From: John Plevyak <jplevyak@yahoo.com>
Newsgroups: comp.compilers
Date: 21 Feb 2003 01:21:10 -0500
Organization: Prodigy Internet http://www.prodigy.com
References: 03-02-073
Keywords: architecture, practice
Posted-Date: 21 Feb 2003 01:21:10 EST

Peter Seibel wrote:
> My understanding is that in Olden Times, Real Programmers avoided
> using lots of small functions because the overhead of a function call
> was considered high. But then, somewhere along the way, the compiler
> writers got clever and made function calls cheap so now nobody worries
> about it.


In addition to speed, changes in computer architecture have
also had their effect:


1) Instruction cache misses are very expensive, so if you 'inline'
        either manually or automatically too much code and blow out the
        i-cache the program may run slower than if the program
        used functions to share code.


2) Branch prediction coupled with speculative execution, out of order
        execution and register renaming can effectively make a lot of
        the boiler-plate function-call work/instructions cheap compared
        to an i-cache miss or branch predition failure.

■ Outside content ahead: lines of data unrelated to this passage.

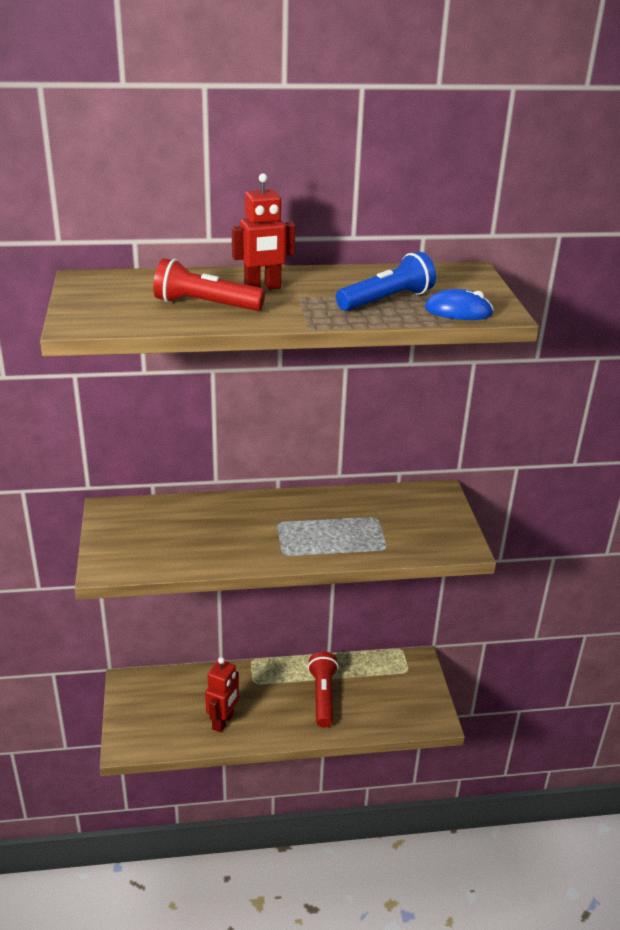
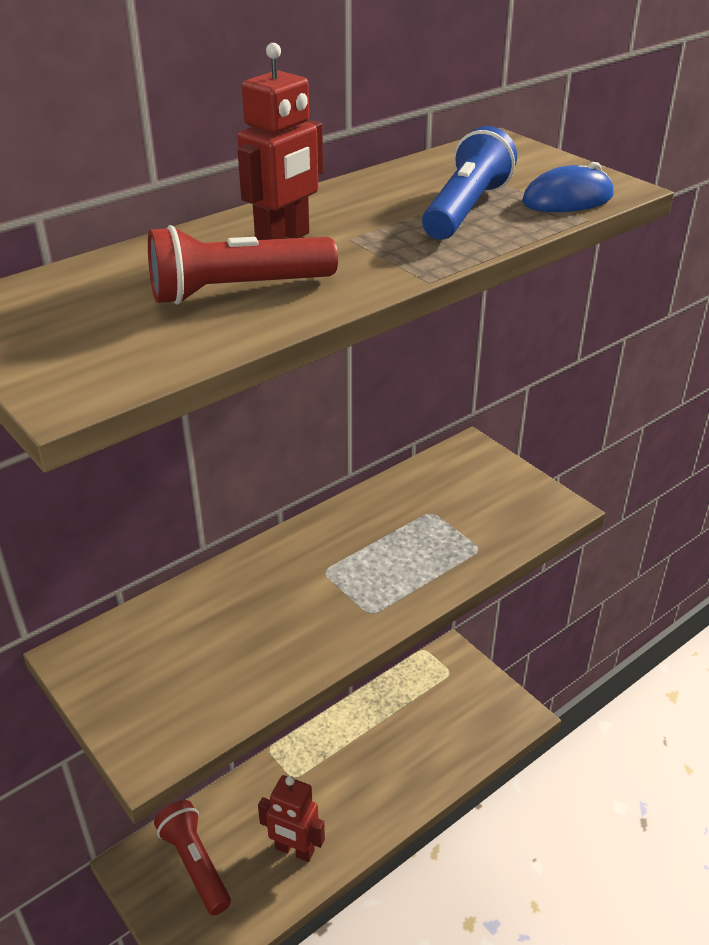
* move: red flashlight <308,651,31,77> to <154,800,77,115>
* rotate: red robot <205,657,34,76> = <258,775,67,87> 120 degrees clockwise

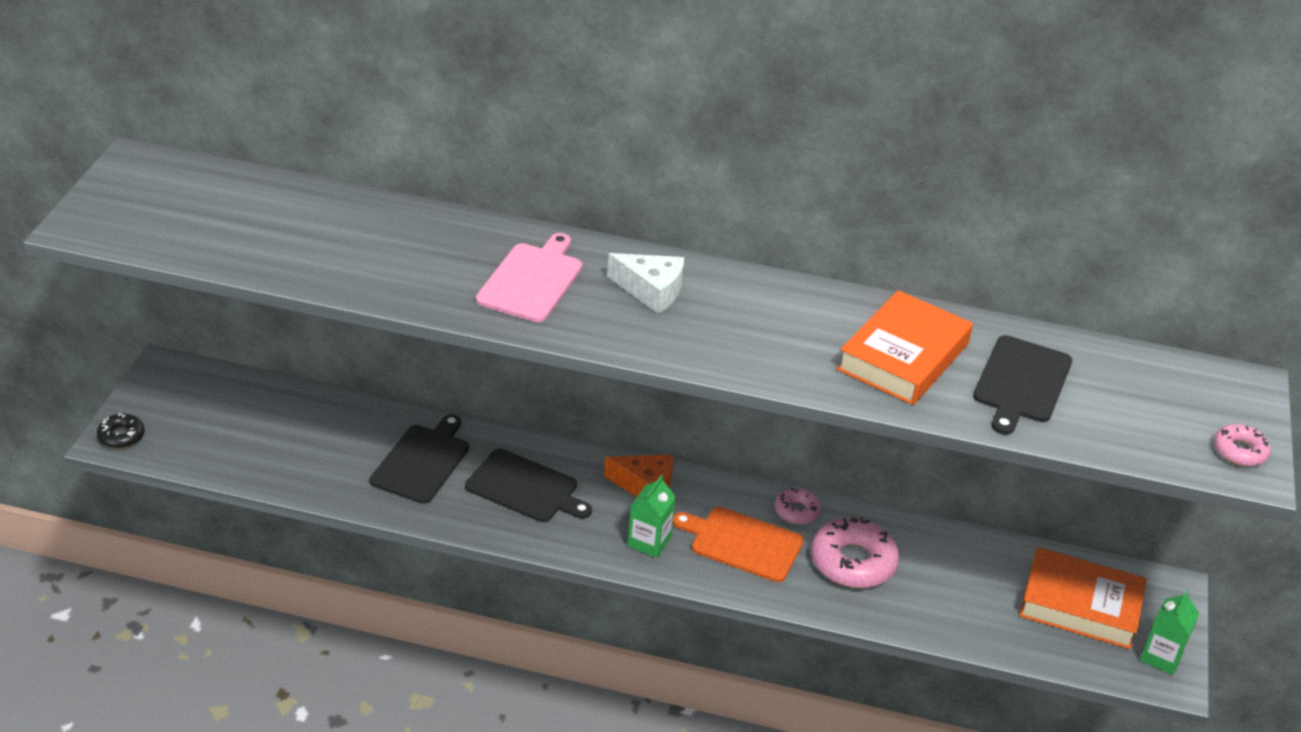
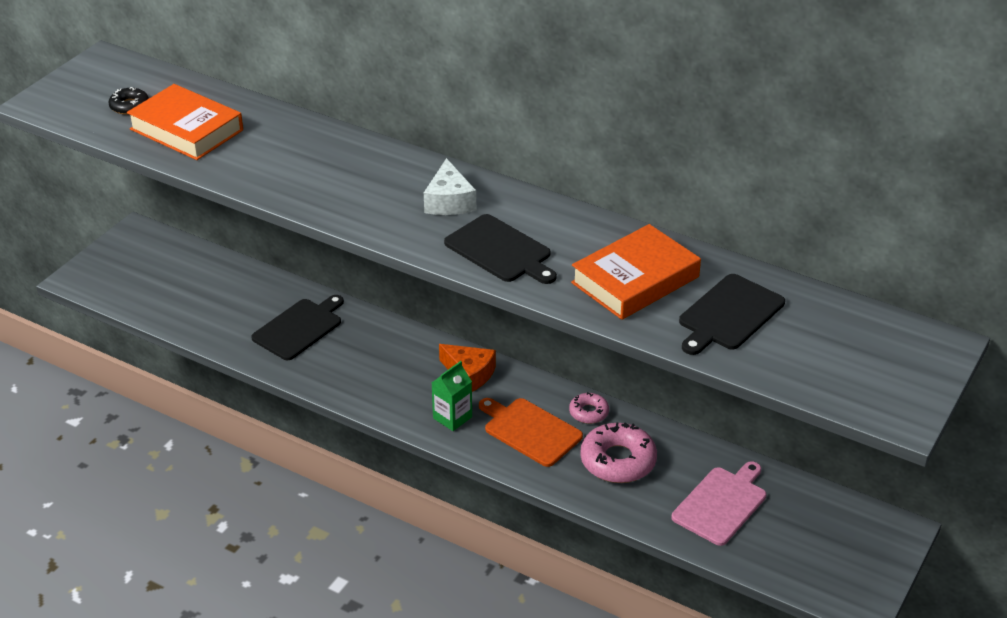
* move: black donut <97,413,48,36> to <109,87,40,28>
* move: orange book <1019,547,128,102> to <127,84,116,76>
* rotate: white cheese <607,253,77,61> = <424,158,52,57> 45 degrees clockwise
* move: black cutting board <465,449,127,73> to <444,214,113,70>
* move: pink cutting board <476,233,106,89> to <672,461,94,85>
* delete: green carton <1140,590,59,85>
* delete: pink donut <1214,424,57,42>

3) Branch prediction works best on repeated code sequences and
        static targets (for example function calls).
        The branch prediction unit has a finite size
        and must 'guess' the first time it sees a branch. This can
        be a problem for excessive inlining. Also, failed branch
        preditions are expensive on deeply pipelined architectures.
        A failed branch prediction can even exacerbate the i-cache problem
        since the instruction prefetch will not be able to hide the memory
        latency.


In other words, the cost model for modern computers is different
than it was 25 years ago as well. Locality (cachability) and
predictability are more important than pure instruction counts.